US cabinet secretaries start blogging

Now even cabinet members of the US President are blogging.

Two of them, Health and Human Service Secretary Mike Leavitt and Homeland Security Sec. Michael Chertoff have recently started blogging in their departments’ official websites.

Here’s a portion of the Yahoo!-Associated Press report on this:

Leavitt says he writes every blog entry himself, often late at night in hotel rooms when he is traveling. He is concerned that his entries are too long; on Aug. 20, he wrote 2,444 words about his trip to an orphanage in South Africa.

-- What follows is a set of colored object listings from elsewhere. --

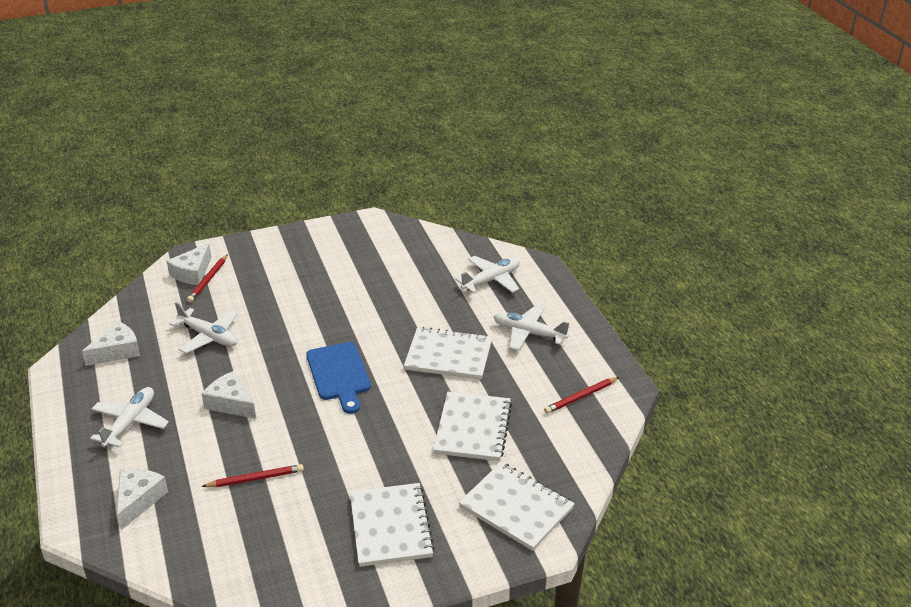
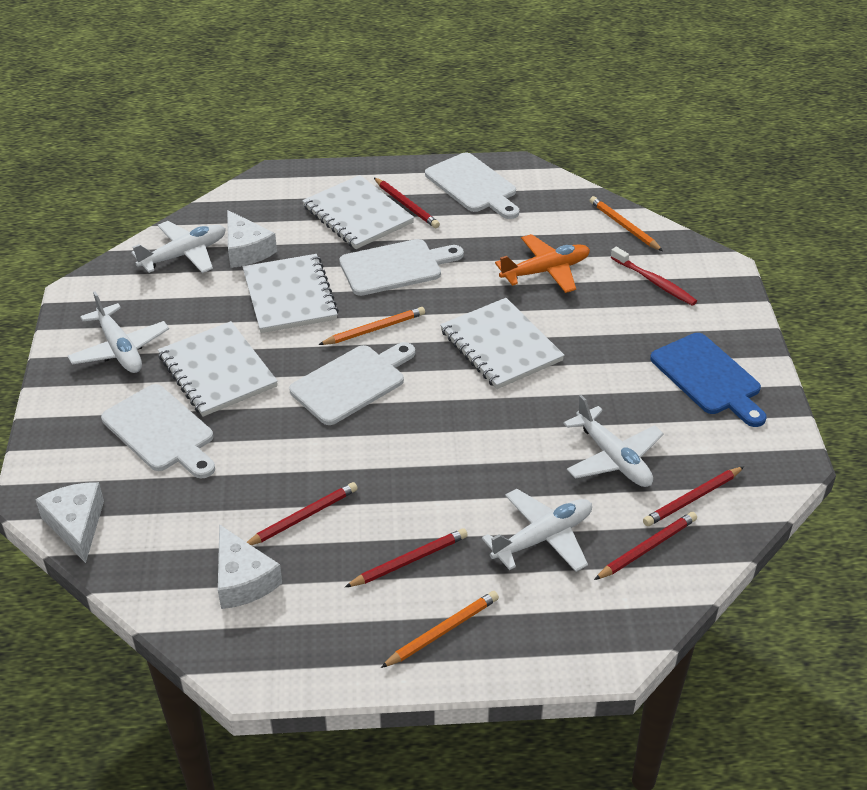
orange pencil: 0 -> 3
orange plane: 0 -> 1
red pencil: 3 -> 5
red toothbrush: 0 -> 1
white cheese: 4 -> 3
white cutting board: 0 -> 4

Chertoff began blogging in September so he could “open a dialogue with the American people about our nation’s security.” Chertoff comes up with an idea for a blog entry, then someone in the department writes it, and Chertoff heavily edits it, said Jeff Ostermayer, a department spokesman who oversees the blog.

One of the benefits of blogs is the opportunity for people to interact with government officials, said Michael X. Delli Carpini, dean of the Annenberg School for Communication at the University of Pennsylvania.

But when public officials are blogging, “you’re seldom going to get a different point of view or an inside story,” he said.

Public officials usually are promoting policies and not offering honest reflections of what is going on, Delli Carpini said. The key to a successful blog is to make sure the information in the blog is honest, accurate and serving a public purpose. “The very same technology that can make things more democratic can also be used for manipulation and propaganda,” he said.

Will this happen in the Philippines? Or will blogs be used to further to dodge issues, to obfuscate matters and conceal scandals as the current Arroyo administration is wont to do?